The University of Washington School of Public Health contributed to a major new study of emergency medical responses at the scene of adult cardiac arrests not caused by trauma.
The research is the largest randomized trial ever conducted in patients with cardiac arrest – it involved 114 emergency medical services agencies across the United States and Canada and nearly 24,000 out-of-hospital adult cardiac arrest patients. The patients were assigned to standard CPR with continuous chest compressions or to a CPR technique where chest compressions are interrupted to perform rescue breathing.
The results were published in the New England Journal of Medicine and presented November 9 at the American Heart Association Scientific Sessions in Orlando, Florida.
From earlier studies, emergency medical services staff and researchers were concerned that CPR methods that alternate chest pumps with a few lung inflations might reduce blood flow and possible survival.
“The results of this study may well change emergency medical services CPR practice,” said lead author Dr. Graham Nichol, University of Washington professor of medicine and director of the UW Medicine Center for Prehospital Emergency Care. “Both groups did well. But it appears that patients treated by EMS providers who interrupted chest compressions to deliver rescue breathing using a bag mask appear to survive a bit more often.”

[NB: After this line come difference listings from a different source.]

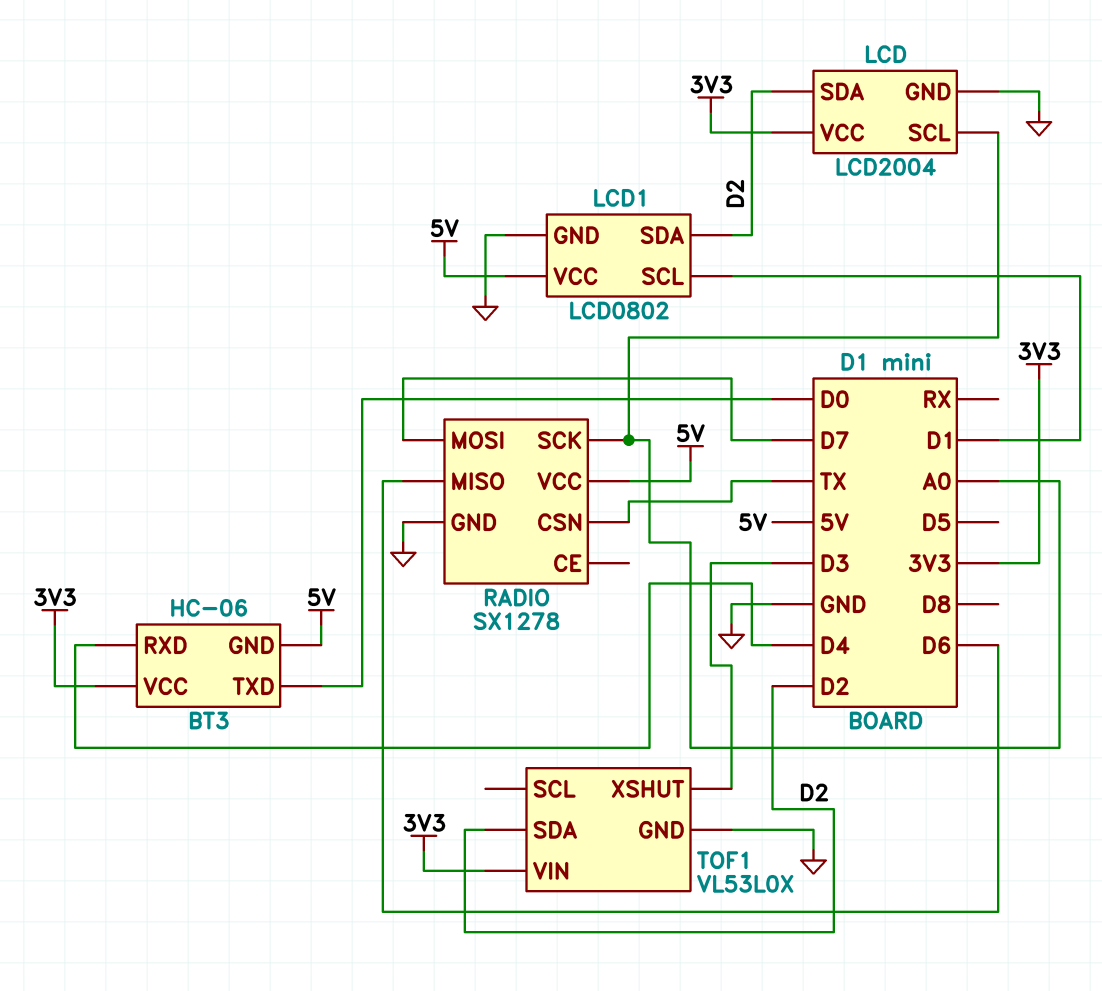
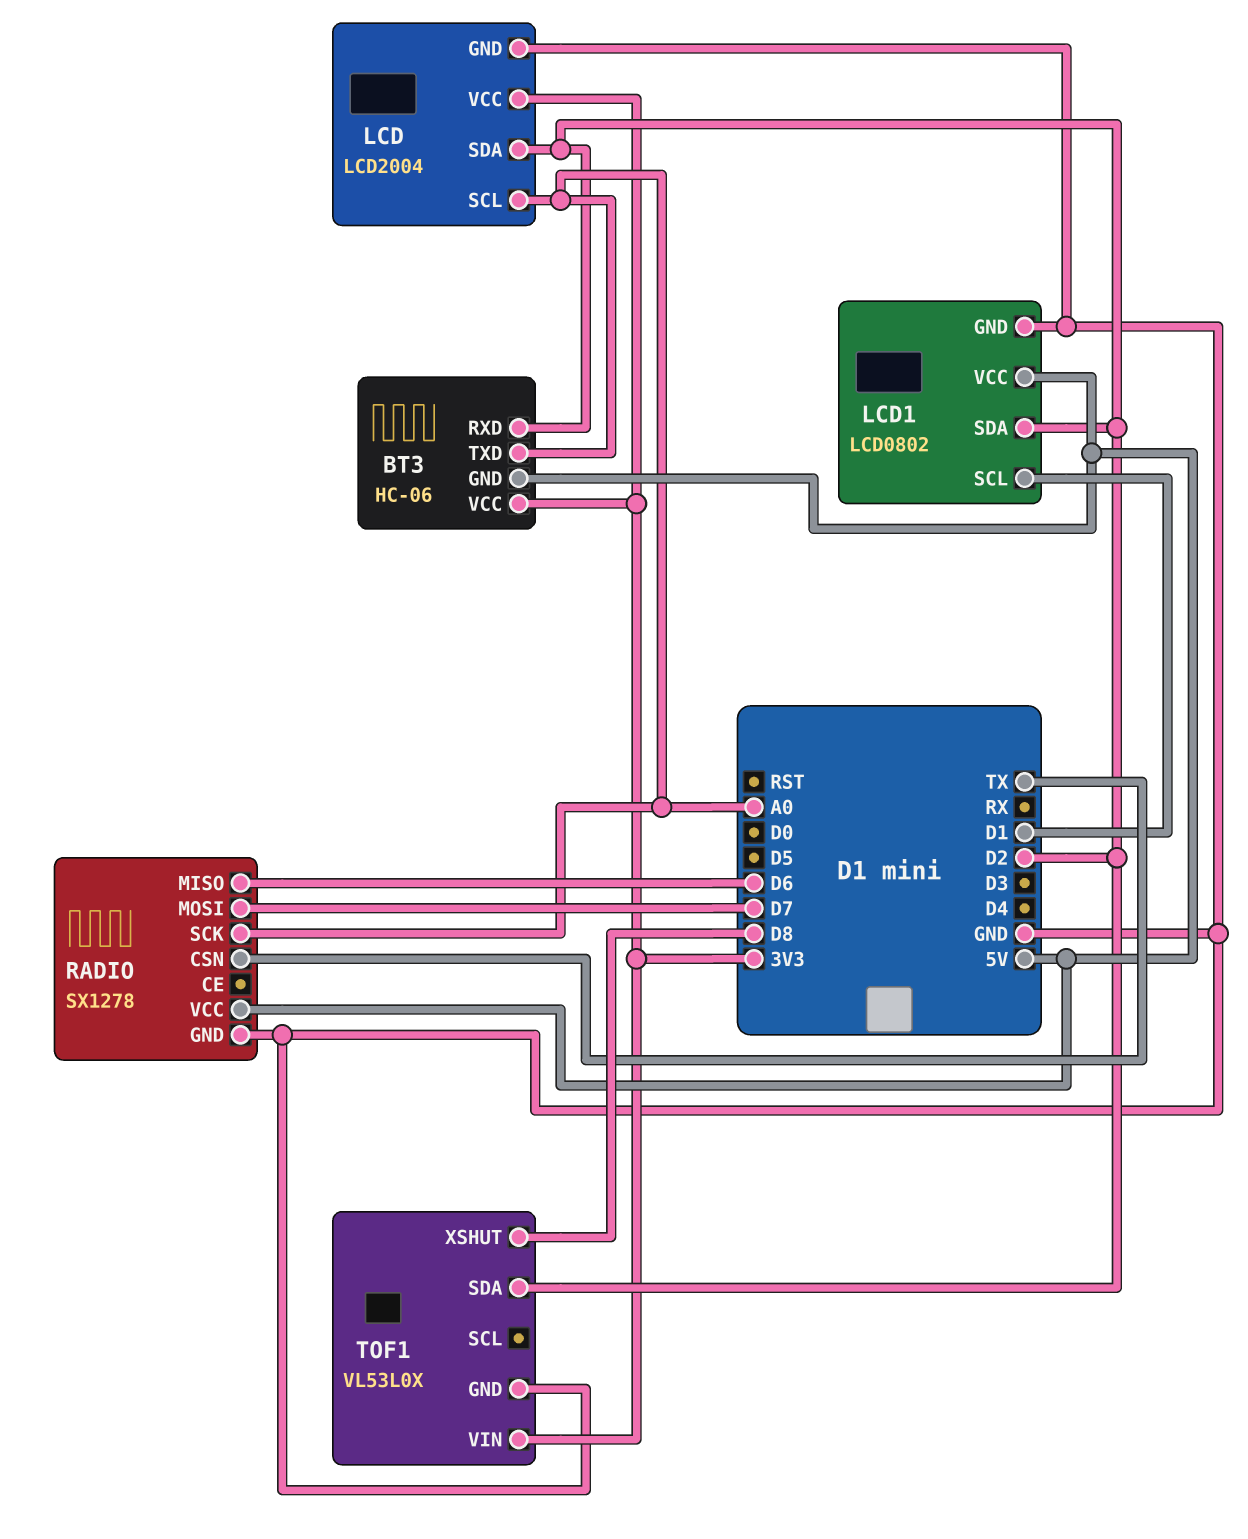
BT3 pin RXD: D4 -> D2
BT3 pin TXD: D0 -> A0
TOF1 pin XSHUT: D3 -> D8

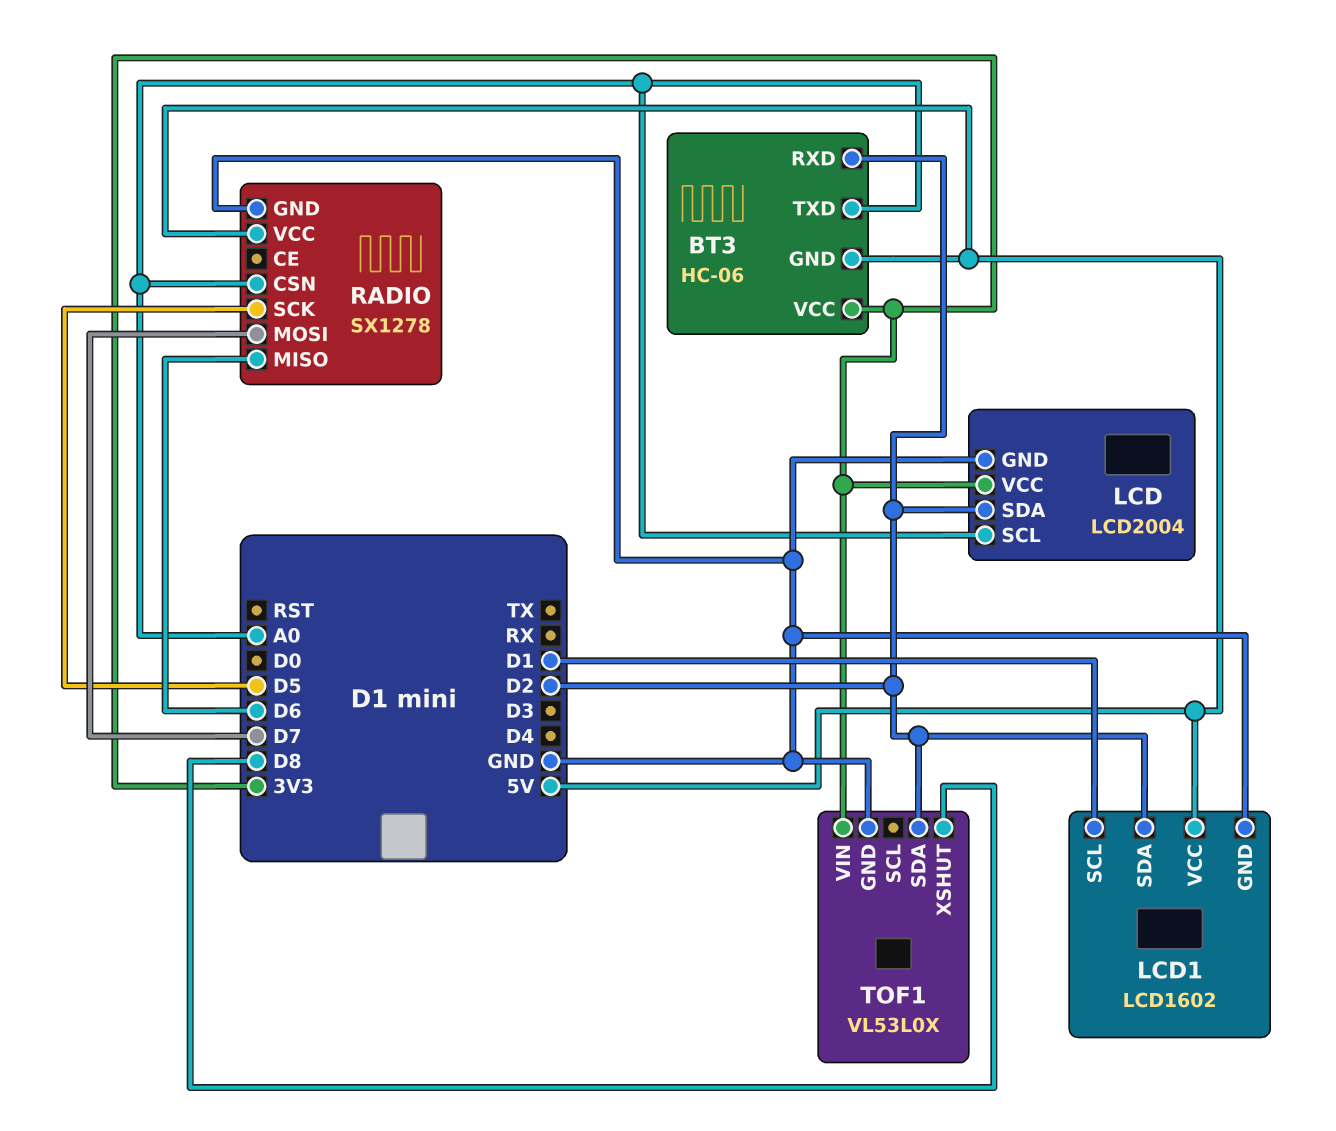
LCD1: LCD0802 -> LCD1602
RADIO pin CSN: TX -> A0
RADIO pin SCK: A0 -> D5

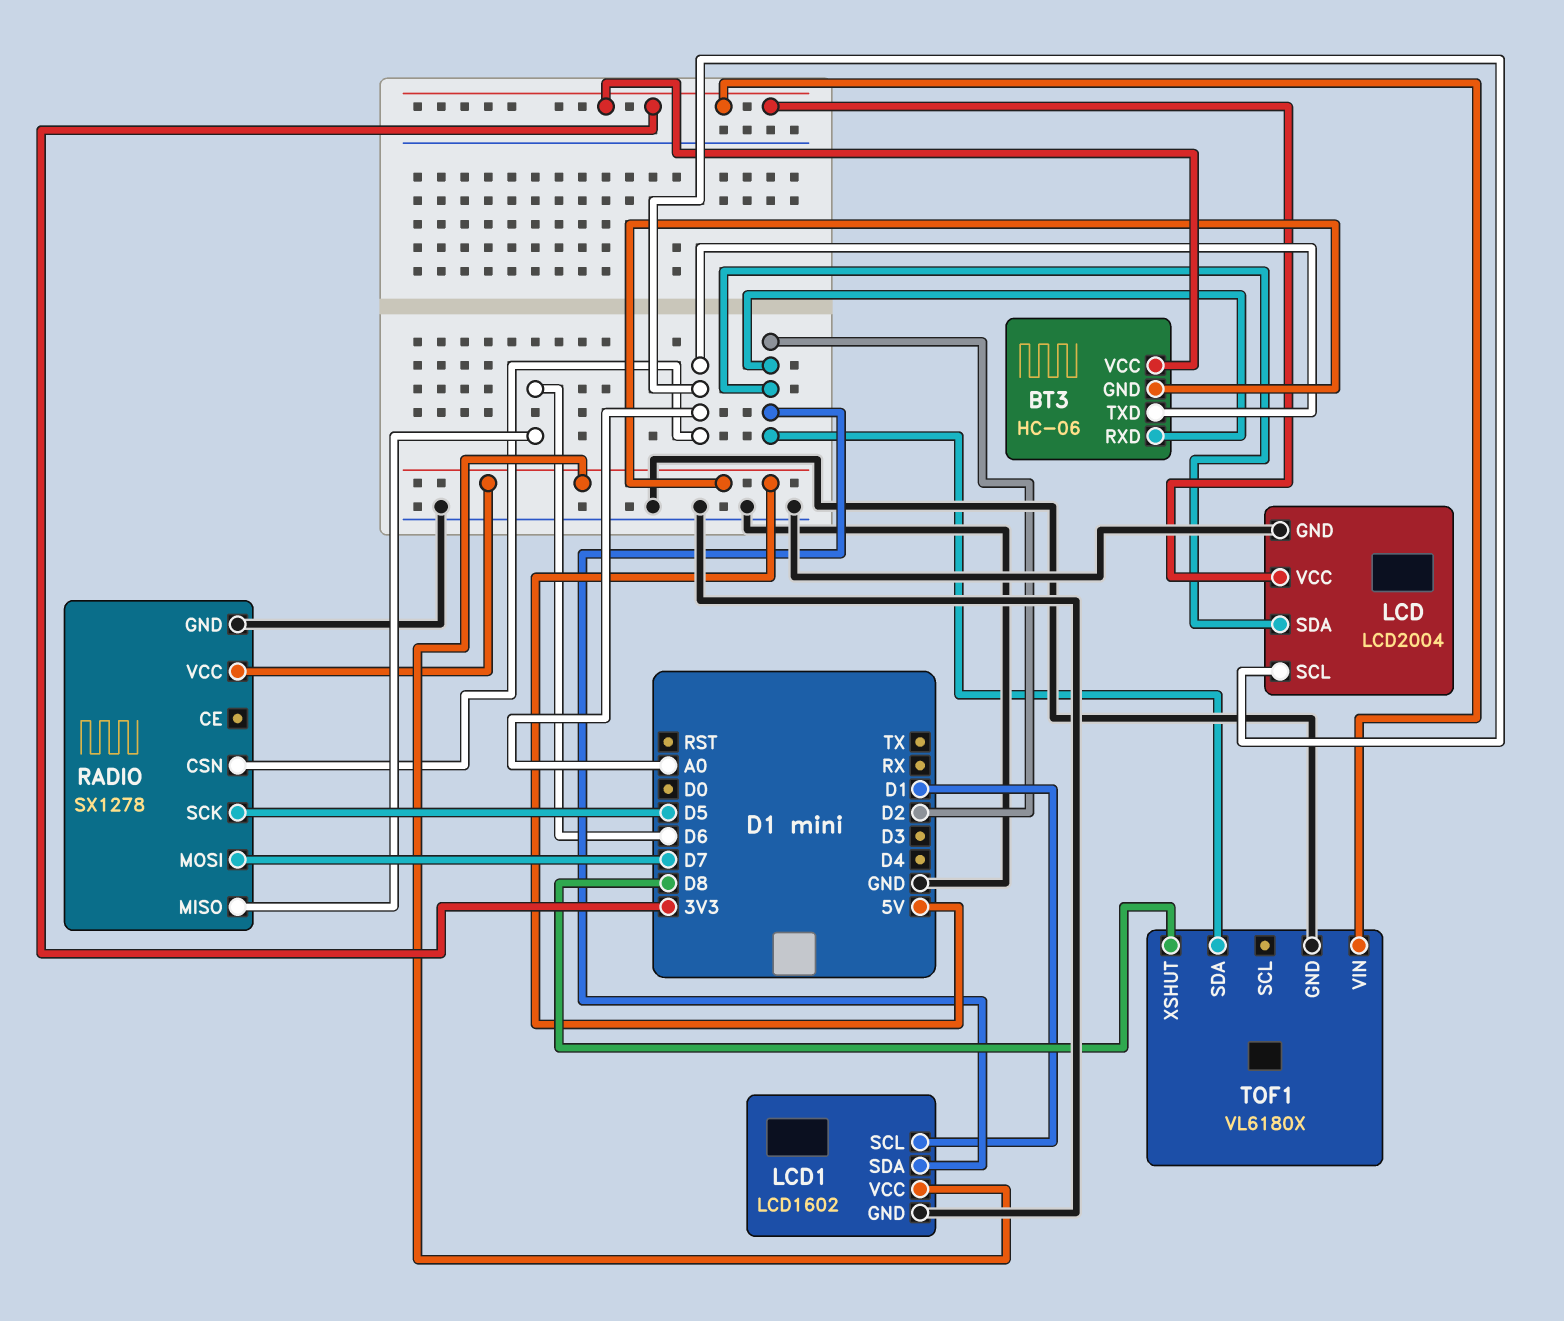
TOF1: VL53L0X -> VL6180X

Dr. Nichol emphasized that this particular study evaluated CPR by emergency medical services providers at the scene and during transport to the hospital, not bystander CPR. Bystanders assisting at the scene of a cardiac arrest generally perform continuous chest compressions without rescue breathing. Dr. Nichol added that researchers will continue to analyze the data gathered during the emergency medical services CPR study.
Co-authors included Dr. Susanne May, associate professor of biostatistics and Dr. Brian Leroux, professor of biostatistics. Dr. May directs the Resuscitation Outcomes Consortium coordinating center, based at the University of Washington School of Public Health, which coordinated data for this trial.